Your task
Within the material below, transcribe exactly the lines from the one holding "line: (872, 697)" through the one holding "text: (910, 1166)", keeping both ends and skipping the rest.

Supplied records
[Start of Attachment]

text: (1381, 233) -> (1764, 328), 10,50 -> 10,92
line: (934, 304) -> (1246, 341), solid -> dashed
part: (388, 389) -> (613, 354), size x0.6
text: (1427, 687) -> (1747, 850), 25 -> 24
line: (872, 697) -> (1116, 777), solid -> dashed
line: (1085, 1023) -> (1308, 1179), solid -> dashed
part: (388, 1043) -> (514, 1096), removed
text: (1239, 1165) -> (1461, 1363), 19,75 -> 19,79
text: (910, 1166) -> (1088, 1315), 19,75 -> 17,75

[End of Attachment]
[Start of Attachment]

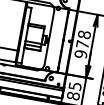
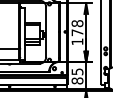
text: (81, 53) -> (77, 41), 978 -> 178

[End of Attachment]
[Start of Attachment]

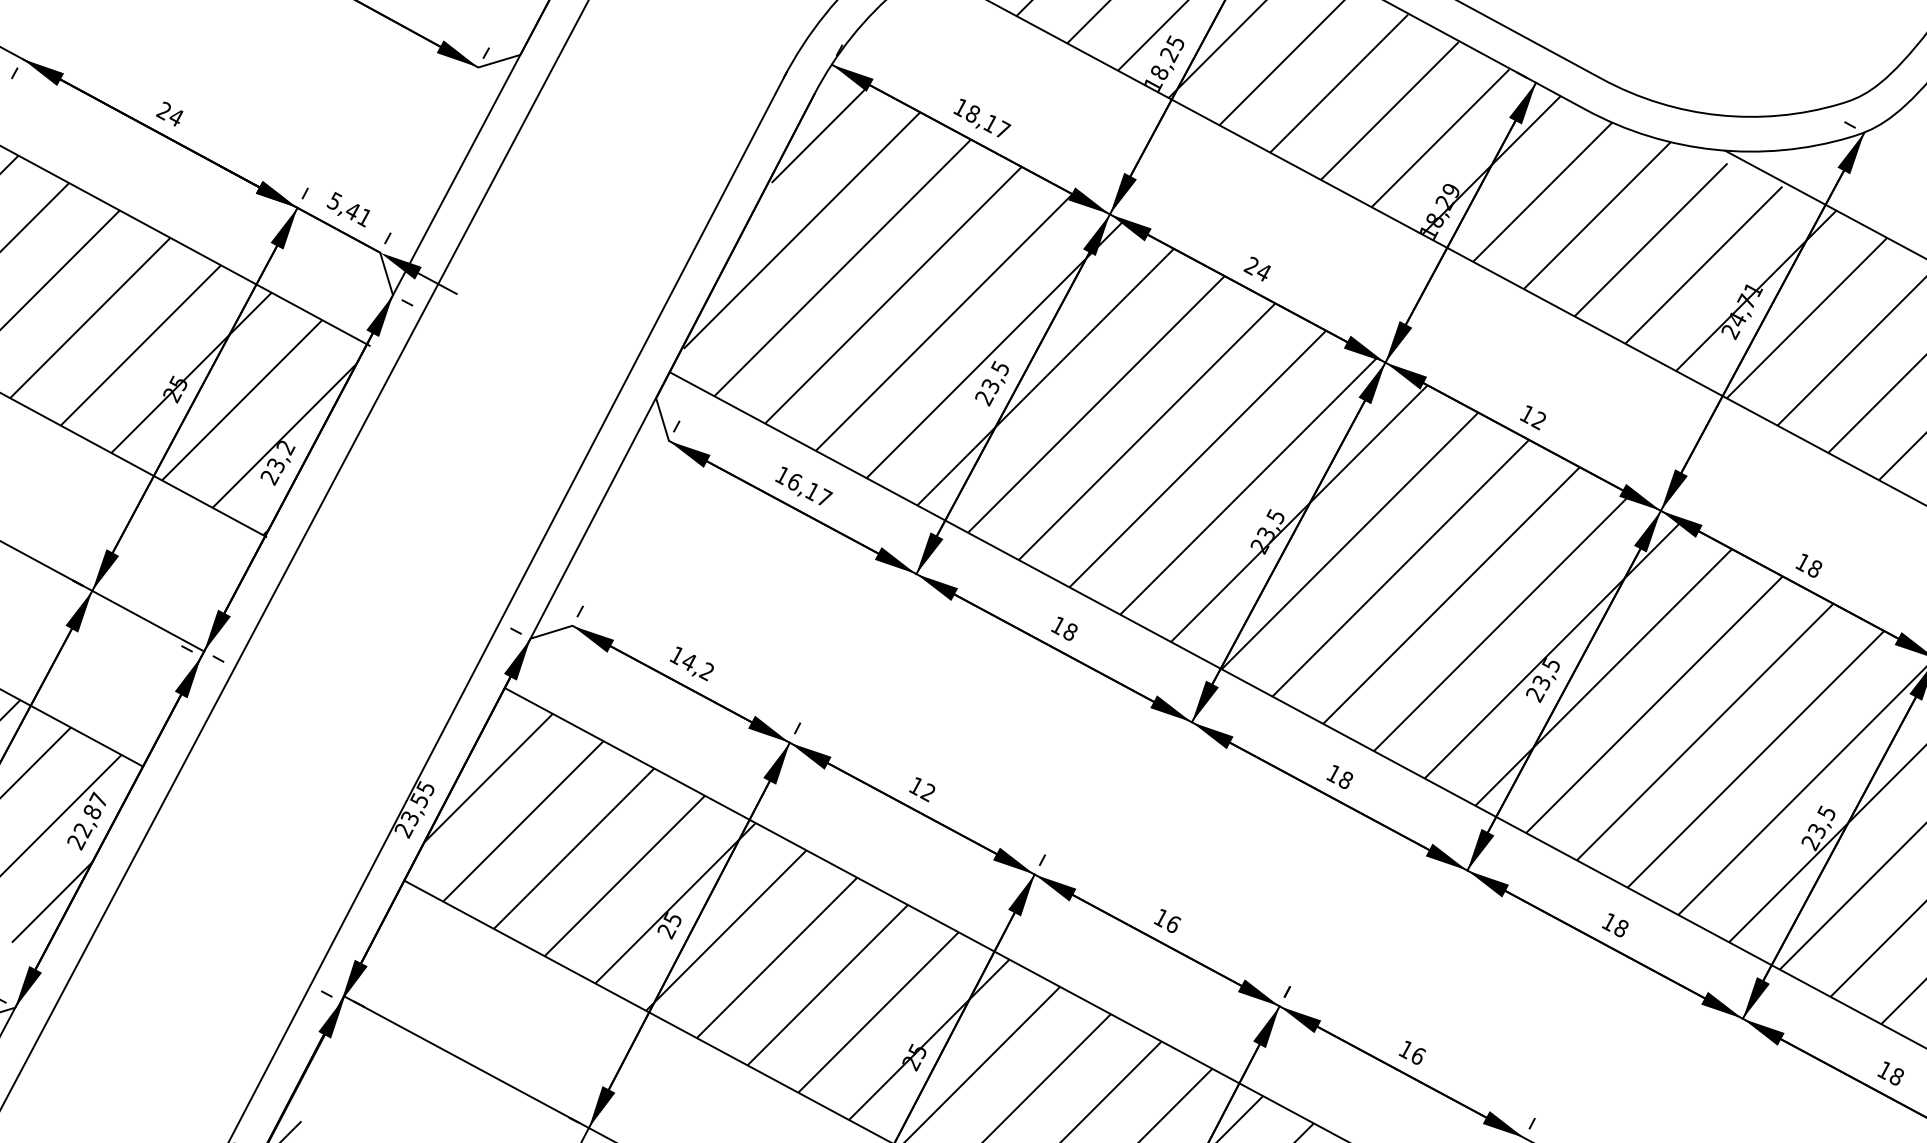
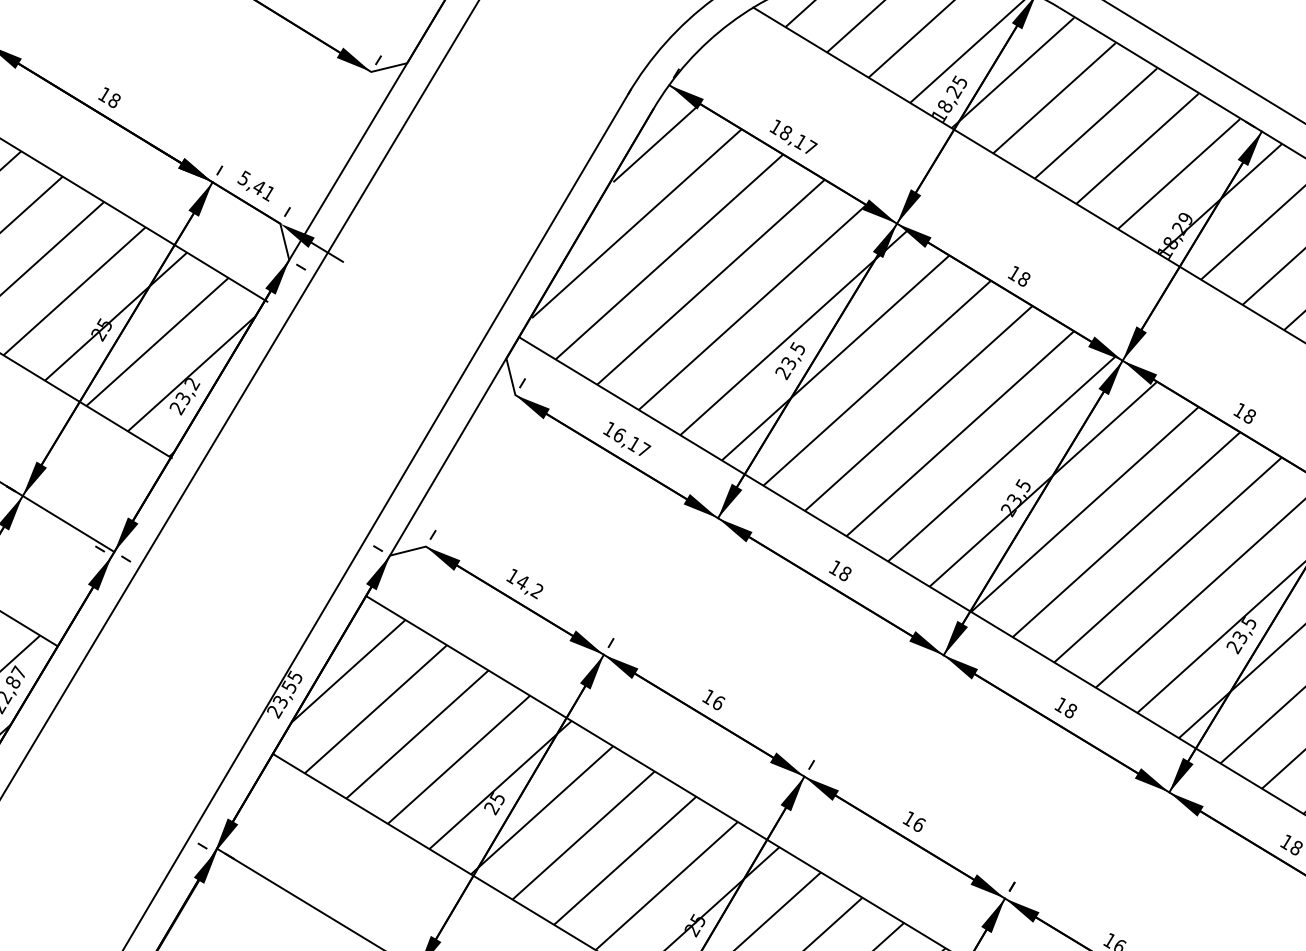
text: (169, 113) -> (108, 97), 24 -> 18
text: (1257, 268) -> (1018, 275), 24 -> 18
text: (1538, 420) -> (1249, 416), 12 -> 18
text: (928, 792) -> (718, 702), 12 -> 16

[End of Attachment]

Task response
line: (872, 697) -> (1116, 777), solid -> dashed
line: (1085, 1023) -> (1308, 1179), solid -> dashed
part: (388, 1043) -> (514, 1096), removed
text: (1239, 1165) -> (1461, 1363), 19,75 -> 19,79
text: (910, 1166) -> (1088, 1315), 19,75 -> 17,75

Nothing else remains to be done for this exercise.